What is a Writing Minilesson?
Writing minilessons are brief, focused, explicit lessons that help children understand and apply the characteristics of effective writing and nurture their ability to write with purpose, imagination, and voice. Each minilesson engages children in inquiry that leads to the discovery of a technique or strategy that they can try out immediately.
Why are Writing Minilessons Important?
Writing minilessons are designed to:
- Focus learning on a single idea so children can apply the learning and build on it daily
- Foster community through the development of shared language
- Use an inquiry approach to support active, constructive learning
- Make connections using mentor texts from interactive read-aloud and shared reading
- Create relevance by linking to previous learning experiences
- Expand students’ writing competencies and link them to reading
- Generate anchor charts for student reference
- Nurture student independence with opportunities to extend learning
How are The Writing Minilessons Books Organized?
Writing minilessons provide children with rich opportunities to learn about and engage in the writing process. To help them connect ideas and develop deep knowledge and broad application of principles, related minilessons are grouped together in each book.
1. Interactive Writing Lessons (PreK–1): Reinforce the relationship between letters and sounds and how print works. Interactive writing lessons allow children to participate in the writing process with a high level of support. Children learn to see themselves as writers because they collaborate with their peers and teacher to craft meaningful writing.
2. Building Community (PreK): Build a strong community of learners who play and learn together respectfully and responsibly with lessons that focus on routines for children to think, talk, play, draw, read, and write together.
3. Telling Stories (PreK–1): Support the oral language component of writing that is fundamental for children as they learn to draw and write their ideas on paper with lessons that focus on teaching children how to tell stories.
4. Making Books (PreK–1): Support children by helping them to see that they can make books just like the authors of the books they read.
5. Drawing (PreK and K): Teach children to make representational drawings and to consider how to use color that resembles real life.
6. Exploring Early Writing (PreK–1): Help children develop early concepts of print and explore the writing process.
7. Management (K–6): Help children become a strong community of diverse learners who play and learn together respectfully. Most minilessons at the beginning of the school year will focus on organizing the classroom and building a classroom community.

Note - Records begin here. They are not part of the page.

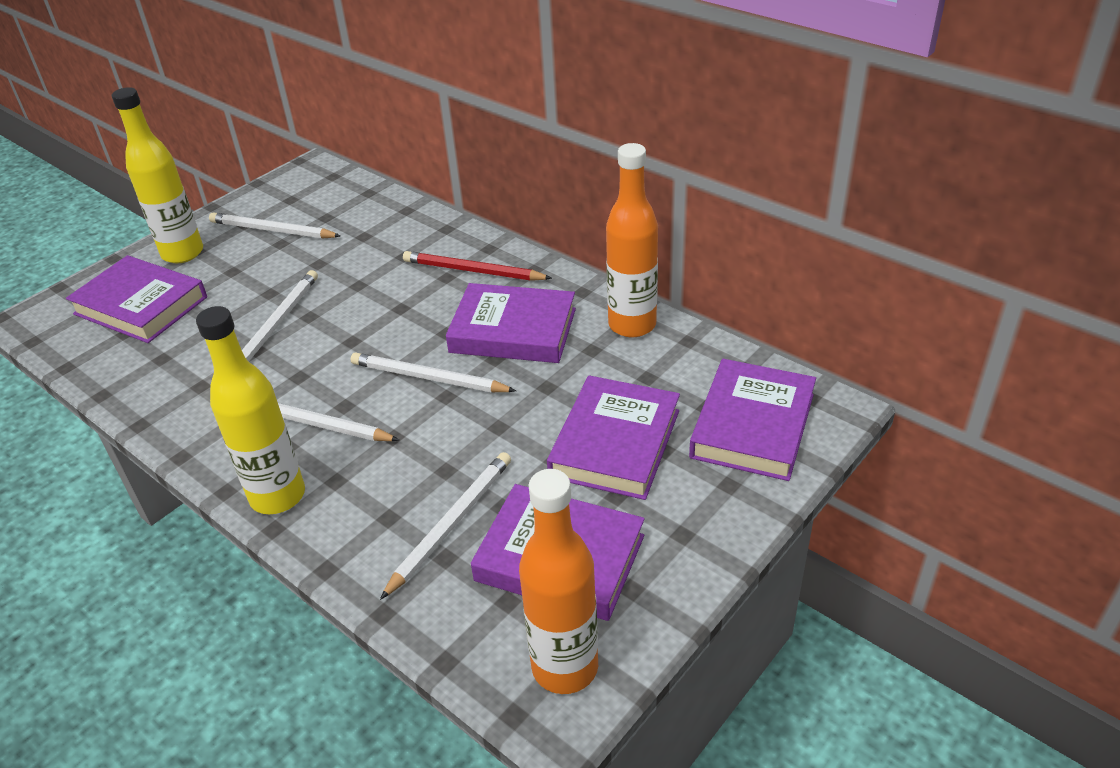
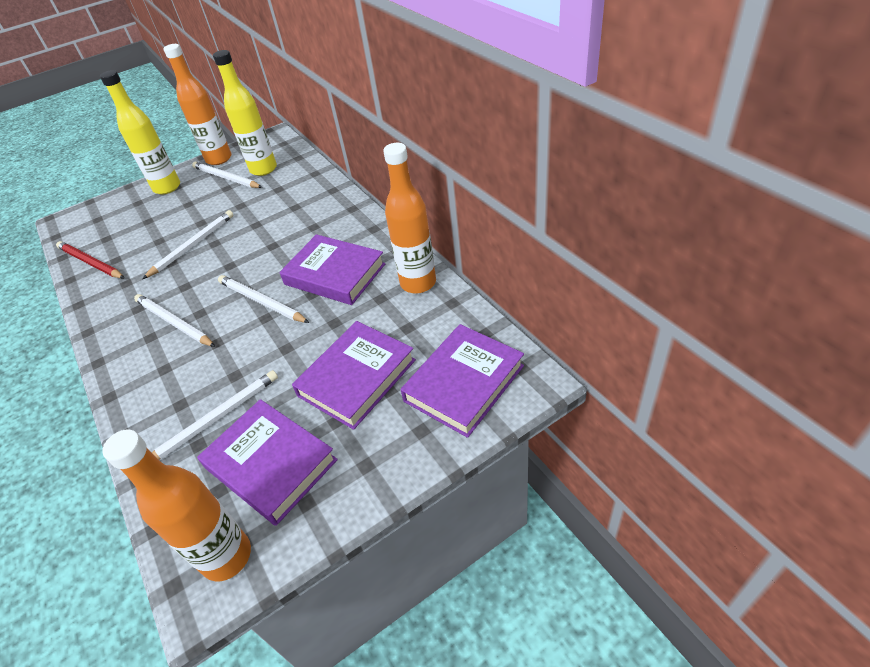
camera: 20 degrees right, 5 degrees up
(141, 306) = (124, 221): purple book -> none
(243, 206) = (219, 159): none -> orange bottle
(278, 496) = (124, 373): yellow bottle -> yellow bottle (263, 169)
(473, 271) = (333, 224): red pencil -> red pencil (90, 263)

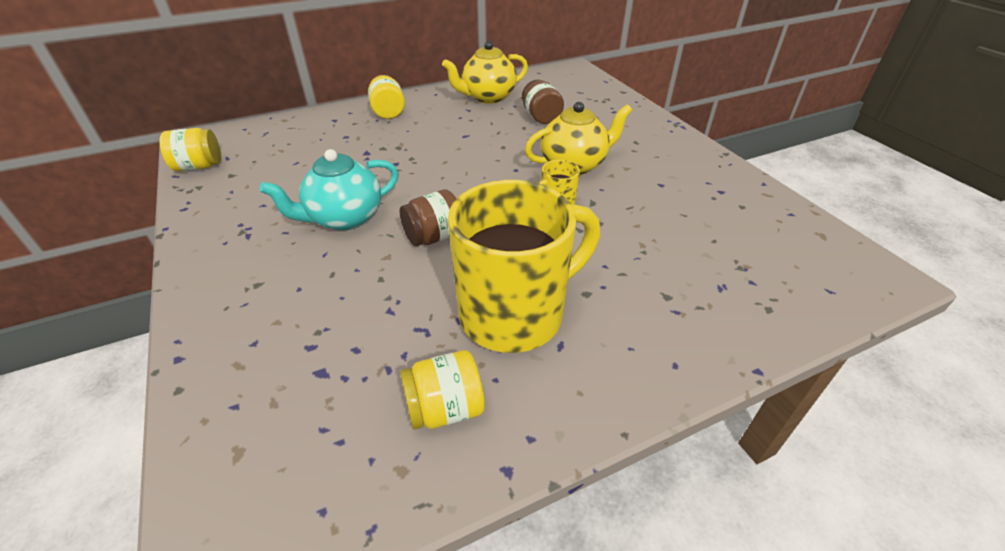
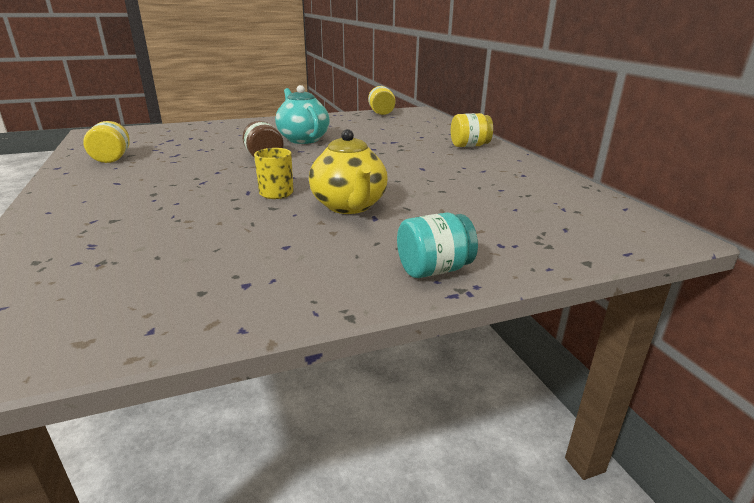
camera: 95 degrees right, 15 degrees down
(488, 97) = (519, 179): yellow teapot -> none
(515, 314) = (159, 173): yellow mug -> none
(541, 117) = (470, 199): brown jar -> none
(659, 131) = (434, 270): none -> turquoise jar

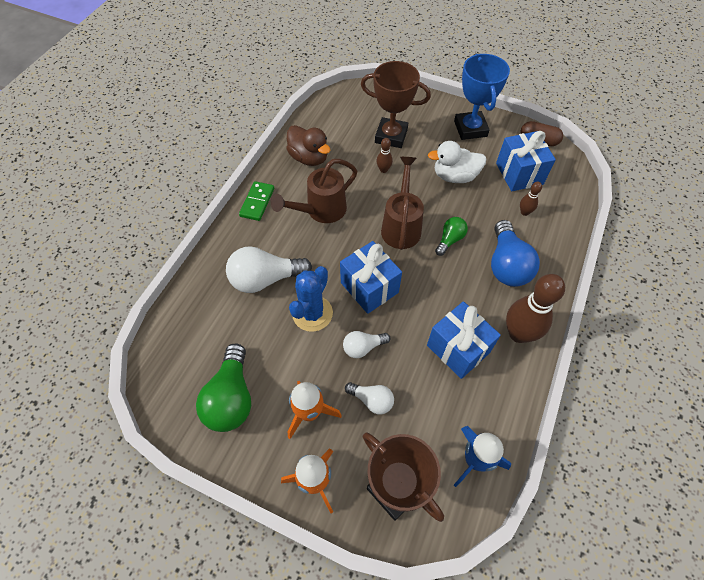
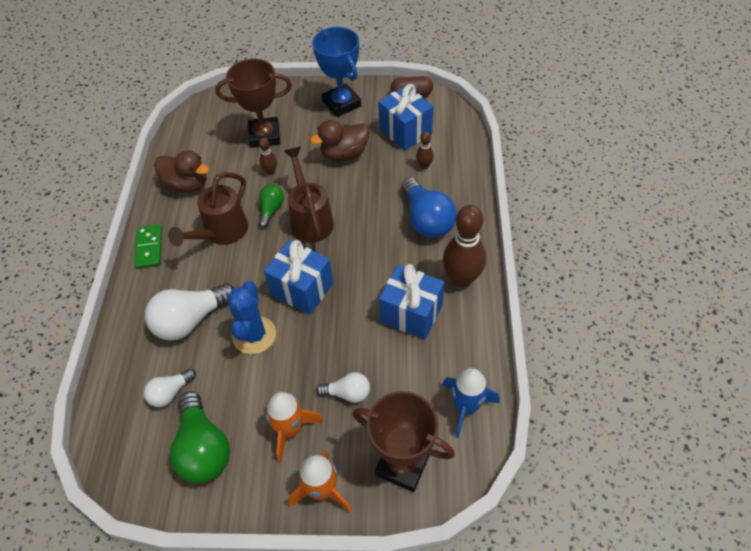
camera: 20 degrees left, 5 degrees down
(363, 347) = (319, 347): white light bulb -> white light bulb (170, 393)
(450, 240) = (363, 216): green light bulb -> green light bulb (271, 210)
(454, 176) = (344, 154): white duck -> brown duck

8. Conventions (1–6): Help students develop more sophisticated understandings of grammar, spelling, and text layout—and how to apply these understandings to their writing.
9. Writing Process (1–6): Guide students through the phases of the writing process: planning and rehearsing, drafting and revising, editing and proofreading, and publishing.
10. Genres and Forms (2–6): Support students by helping them see that they can write like the authors of the books that they read. Through inquiry, students study the characteristics and qualities of different genres and forms.
11. Craft (2–6): Help students learn about the decisions writers and illustrators make as they craft their pieces of writing. For example, they might explore the way authors use details in their writing to describe characters and settings.